I was listening to Pandora Sykes and Dolly Alderton's new podcast the The High Low (it is incredibly well put together and worth listening to) and they were discussing that this is an age where millennials are faced with more opinion than fact, where 'fake news' is ever prominent in the media thanks to Trump. Slightly unrelated to their podcast but the fact is that change is inevitable but it is what do with that change, mould it to fit to your life and vision for the future that is your opinion and for you to take what you mean from the fact that is 'change' is different for everyone.
A point in life where everything is just layer upon layer of lugubrious fear for the future as you live (or just function) in the present day. Well isn't that a way to wish your life away? In a period of my teenage life where I'm faced with either growing up or to remain in a perpetual childhood, unable to adult for the repercussions of my decisions no longer affect just me but the people around me, the past seems like a very comfortable place to live in. Because every decision that I will make from this point will affect my mental state, future and change is inevitable whether I like it or not. 

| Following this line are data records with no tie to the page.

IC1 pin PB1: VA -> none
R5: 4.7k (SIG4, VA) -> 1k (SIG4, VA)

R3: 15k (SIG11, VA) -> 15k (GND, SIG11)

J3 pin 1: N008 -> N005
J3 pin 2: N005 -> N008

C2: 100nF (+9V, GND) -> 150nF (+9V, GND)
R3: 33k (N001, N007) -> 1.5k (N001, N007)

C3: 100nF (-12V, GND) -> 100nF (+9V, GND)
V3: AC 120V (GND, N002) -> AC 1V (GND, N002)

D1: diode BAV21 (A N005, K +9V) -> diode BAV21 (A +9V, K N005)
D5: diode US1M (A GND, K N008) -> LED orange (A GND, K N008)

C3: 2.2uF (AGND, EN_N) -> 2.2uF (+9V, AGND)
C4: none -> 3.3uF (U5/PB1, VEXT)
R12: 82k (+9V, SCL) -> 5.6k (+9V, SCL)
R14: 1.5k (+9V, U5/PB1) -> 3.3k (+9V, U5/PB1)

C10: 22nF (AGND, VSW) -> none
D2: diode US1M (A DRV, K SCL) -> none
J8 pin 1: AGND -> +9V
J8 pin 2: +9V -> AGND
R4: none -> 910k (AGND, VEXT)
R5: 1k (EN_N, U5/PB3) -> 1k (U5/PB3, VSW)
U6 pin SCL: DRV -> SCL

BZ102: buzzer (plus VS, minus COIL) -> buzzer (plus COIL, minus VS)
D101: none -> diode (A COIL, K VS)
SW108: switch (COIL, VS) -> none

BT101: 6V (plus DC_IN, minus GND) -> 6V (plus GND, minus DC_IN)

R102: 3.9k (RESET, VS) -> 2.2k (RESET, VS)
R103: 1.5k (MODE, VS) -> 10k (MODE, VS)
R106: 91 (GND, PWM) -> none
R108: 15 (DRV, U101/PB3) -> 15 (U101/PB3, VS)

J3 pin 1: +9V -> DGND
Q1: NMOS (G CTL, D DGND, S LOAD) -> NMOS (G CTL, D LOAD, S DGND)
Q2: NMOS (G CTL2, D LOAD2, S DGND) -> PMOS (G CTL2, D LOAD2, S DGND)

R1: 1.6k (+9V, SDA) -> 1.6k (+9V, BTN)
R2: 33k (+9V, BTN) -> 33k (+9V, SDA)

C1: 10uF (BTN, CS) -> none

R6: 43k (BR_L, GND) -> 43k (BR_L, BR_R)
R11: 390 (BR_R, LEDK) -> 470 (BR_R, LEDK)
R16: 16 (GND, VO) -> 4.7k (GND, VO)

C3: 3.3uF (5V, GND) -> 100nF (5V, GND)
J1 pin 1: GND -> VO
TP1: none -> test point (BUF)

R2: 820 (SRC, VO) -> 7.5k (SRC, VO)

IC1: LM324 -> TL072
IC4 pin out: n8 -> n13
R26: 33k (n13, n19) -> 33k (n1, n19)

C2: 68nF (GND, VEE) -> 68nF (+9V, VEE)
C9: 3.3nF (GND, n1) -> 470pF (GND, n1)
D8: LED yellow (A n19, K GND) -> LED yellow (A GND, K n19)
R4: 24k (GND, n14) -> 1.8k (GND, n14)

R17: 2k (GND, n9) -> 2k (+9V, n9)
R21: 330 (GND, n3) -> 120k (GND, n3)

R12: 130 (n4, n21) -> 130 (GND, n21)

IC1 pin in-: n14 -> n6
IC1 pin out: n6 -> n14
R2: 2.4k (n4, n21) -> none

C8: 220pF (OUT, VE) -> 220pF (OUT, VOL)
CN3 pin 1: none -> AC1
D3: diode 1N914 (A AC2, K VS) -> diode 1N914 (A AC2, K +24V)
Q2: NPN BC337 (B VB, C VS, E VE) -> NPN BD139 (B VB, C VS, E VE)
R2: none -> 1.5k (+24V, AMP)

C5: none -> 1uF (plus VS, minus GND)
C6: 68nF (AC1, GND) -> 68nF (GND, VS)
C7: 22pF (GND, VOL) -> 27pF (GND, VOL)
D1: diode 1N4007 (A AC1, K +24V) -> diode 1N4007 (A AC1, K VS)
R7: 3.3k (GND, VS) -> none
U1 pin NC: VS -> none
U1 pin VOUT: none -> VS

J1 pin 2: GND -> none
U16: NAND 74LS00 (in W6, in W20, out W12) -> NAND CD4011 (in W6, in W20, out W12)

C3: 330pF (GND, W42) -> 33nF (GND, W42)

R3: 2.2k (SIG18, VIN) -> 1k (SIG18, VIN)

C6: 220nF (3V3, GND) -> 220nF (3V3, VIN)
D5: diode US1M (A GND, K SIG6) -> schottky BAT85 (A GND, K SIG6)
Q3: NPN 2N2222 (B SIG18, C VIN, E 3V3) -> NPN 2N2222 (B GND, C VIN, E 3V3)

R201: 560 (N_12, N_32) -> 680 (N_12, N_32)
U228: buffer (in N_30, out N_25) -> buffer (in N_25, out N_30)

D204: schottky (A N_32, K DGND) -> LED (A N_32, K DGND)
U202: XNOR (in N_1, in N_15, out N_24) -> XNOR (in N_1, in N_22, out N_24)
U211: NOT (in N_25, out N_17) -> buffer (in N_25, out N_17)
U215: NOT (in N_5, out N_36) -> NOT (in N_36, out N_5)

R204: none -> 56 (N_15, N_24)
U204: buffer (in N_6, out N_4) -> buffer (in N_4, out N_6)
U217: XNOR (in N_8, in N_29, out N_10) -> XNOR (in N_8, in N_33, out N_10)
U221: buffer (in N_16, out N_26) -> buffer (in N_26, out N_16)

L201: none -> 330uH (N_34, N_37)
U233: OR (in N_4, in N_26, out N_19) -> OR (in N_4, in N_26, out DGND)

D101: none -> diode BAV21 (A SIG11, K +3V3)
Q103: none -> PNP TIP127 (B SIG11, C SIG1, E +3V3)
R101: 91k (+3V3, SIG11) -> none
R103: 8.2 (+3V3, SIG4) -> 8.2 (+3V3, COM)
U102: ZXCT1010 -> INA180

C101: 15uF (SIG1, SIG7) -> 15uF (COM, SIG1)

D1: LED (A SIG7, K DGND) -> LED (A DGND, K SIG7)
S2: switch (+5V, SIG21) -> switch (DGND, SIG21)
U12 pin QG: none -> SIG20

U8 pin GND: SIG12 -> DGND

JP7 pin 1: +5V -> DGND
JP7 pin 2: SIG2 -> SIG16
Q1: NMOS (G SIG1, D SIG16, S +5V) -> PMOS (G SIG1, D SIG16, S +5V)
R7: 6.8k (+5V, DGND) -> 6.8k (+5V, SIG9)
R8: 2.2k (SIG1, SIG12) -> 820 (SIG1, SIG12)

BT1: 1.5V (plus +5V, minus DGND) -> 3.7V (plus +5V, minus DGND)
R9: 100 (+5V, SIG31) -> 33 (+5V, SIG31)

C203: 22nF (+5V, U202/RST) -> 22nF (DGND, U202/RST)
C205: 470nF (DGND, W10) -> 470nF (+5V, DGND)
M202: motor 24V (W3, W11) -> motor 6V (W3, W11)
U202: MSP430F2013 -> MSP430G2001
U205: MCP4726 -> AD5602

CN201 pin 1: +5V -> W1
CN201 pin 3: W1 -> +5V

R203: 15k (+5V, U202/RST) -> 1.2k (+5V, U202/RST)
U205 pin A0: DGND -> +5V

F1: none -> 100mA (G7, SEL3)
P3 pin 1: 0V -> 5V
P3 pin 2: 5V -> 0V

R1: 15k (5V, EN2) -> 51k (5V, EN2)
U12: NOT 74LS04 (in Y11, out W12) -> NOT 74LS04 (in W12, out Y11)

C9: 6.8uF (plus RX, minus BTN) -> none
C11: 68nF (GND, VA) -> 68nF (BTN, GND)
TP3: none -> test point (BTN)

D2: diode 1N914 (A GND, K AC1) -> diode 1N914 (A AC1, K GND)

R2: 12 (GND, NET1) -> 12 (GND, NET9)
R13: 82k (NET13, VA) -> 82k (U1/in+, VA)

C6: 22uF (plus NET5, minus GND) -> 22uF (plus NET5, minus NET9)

You can choose to ignore the inevitable but eventually it will catch up with you, or you can make everyday count and do what you love with the people that make you the happiest because life isn't worth spent chasing people who don't make you truly happy. And it isn't worth regretting letting the people you truly love slip away. Living in the future and thinking about the future with goals is even better but not if it depreciates the value of the present.

After ten years, I'm stopping dance. Wow that feels weird to write. I think I was holding onto it because it used to make me feel so indescribably happy, I used to forget about everything and just become a puppet of the music, letting it take me anywhere and everywhere. But lately *quote the 1975* I've had a change of heart. Every move I make is shadowed by the thought of anything but the thing I'm doing, only grasping on to the time were dancing used to be the best time of the day, the part of the weekend in which I could forget about the lives that were being played out around me.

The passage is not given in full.